Kovask se leva lentement :

— Vous serait-il possible de me faire parvenir vos recommandations par la voie hiérarchique ? Je ne reçois d’ordre que de mon chef, le Commodore Gary Rice, qui a provisoirement délégué ses pouvoirs au président de la commission, le sénateur John Holden.

Il y eut un silence et Coruna revint derrière son lourd bureau de style colonial.

— Vous ne me comprenez pas, Commander. Je ne cherche nullement à vous mettre des bâtons dans les roues. Je sais que vous bénéficiez d’une immunité diplomatique, et je n’aurais garde de l’oublier, mais je vous demande d’être prudent. Les esprits sont terriblement échauffés, et s’il devait vous arriver quelque chose, songez que les rapports entre nos deux pays s’en trouveraient ternis.

La menace était directe et franche. Coruna souriait, avec un air de loup affamé.

— Je vous remercie, dit Kovask. Notre but est de rechercher la vérité. Il y a de grandes chances pour que celle-ci, quelle qu’elle soit, ne finisse par jaillir un jour ou l’autre.

— Nous le souhaitons avec vous, Commander.

Kovask s’inclina, mais d’un geste, l’amiral lui fit signe d’attendre un instant. Il prit un papier sur la table, et fit semblant de le lire avec attention.

— Vous êtes accompagné d’une certaine señora Pepini ? Francesca Pepini ?

— C’est exact, dit Kovask secrètement inquiet. Madame Pepini est ma secrétaire. C’est une vieille dame inoffensive. Etant donné mes fonctions habituelles, j’ai cru bon de m’adjoindre une personne de ce genre.

Coruna hocha la tête :

— Inoffensive, vraiment ? Savez-vous où elle se trouve en ce moment ?

— Mais à son hôtel, très certainement. Elle prépare des dossiers, fait quelques visites et promenades dans la ville.

— Oui. Est-ce qu’elle sait conduire ?

Kovask fronça les sourcils :

— Mais oui.

— On l’a vue au volant d’une Volkswagen ce matin. Il n’y a pas une demi-heure d’ailleurs.

— Elle a dû la louer.

Coruna eut un sourire sardonique :

— Hélas non ! Ou bien elle a été la victime de gens malhonnêtes, car cette voiture a été volée à la femme du recteur de l’université catholique. Et, en ce moment, la loi martiale est stricte. Toute personne trouvée au volant d’un véhicule volé est immédiatement fusillée.

Sentant son cœur battre plus vite, Kovask se demanda si cet être démoniaque ne lui destinait pas quelque coup horrible.

— La señora Pepini est assez naïve… Peut-être a-t-elle été abusée ?

— Je l’espère pour elle. Mais ne vous inquiétez pas.
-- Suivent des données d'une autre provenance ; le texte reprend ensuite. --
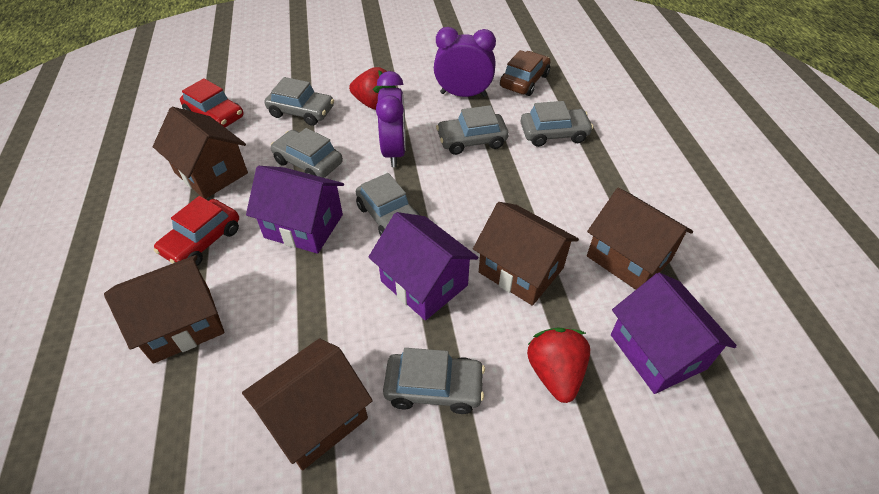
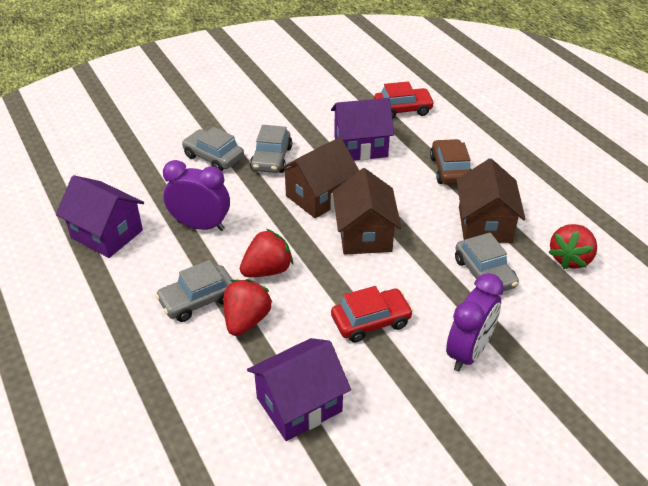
brown house: 5 -> 3
grey car: 6 -> 4
red strawberry: 2 -> 3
J’ai donné des ordres pour qu’on la prévienne du danger qu’elle coure. J’espère qu’ils arriveront à temps.

Kovask s’incline :

— Je vous remercie, dit-il une injure au bord des lèvres. Dès que je la reverrai, je la mettrai en garde contre ce genre d’imprudence.

— Eh bien, au revoir, Commander. Je vous souhaite un séjour très agréable dans notre capitale. La vie reprend rapidement un cours paisible, et d’ici quelque temps, il n’y aura même plus de couvre-feu. Les endroits où l’on s’amuse rouvriront, du moins les plus convenables, et vous pourrez constater que le Santiago by night ne manque pas de charme.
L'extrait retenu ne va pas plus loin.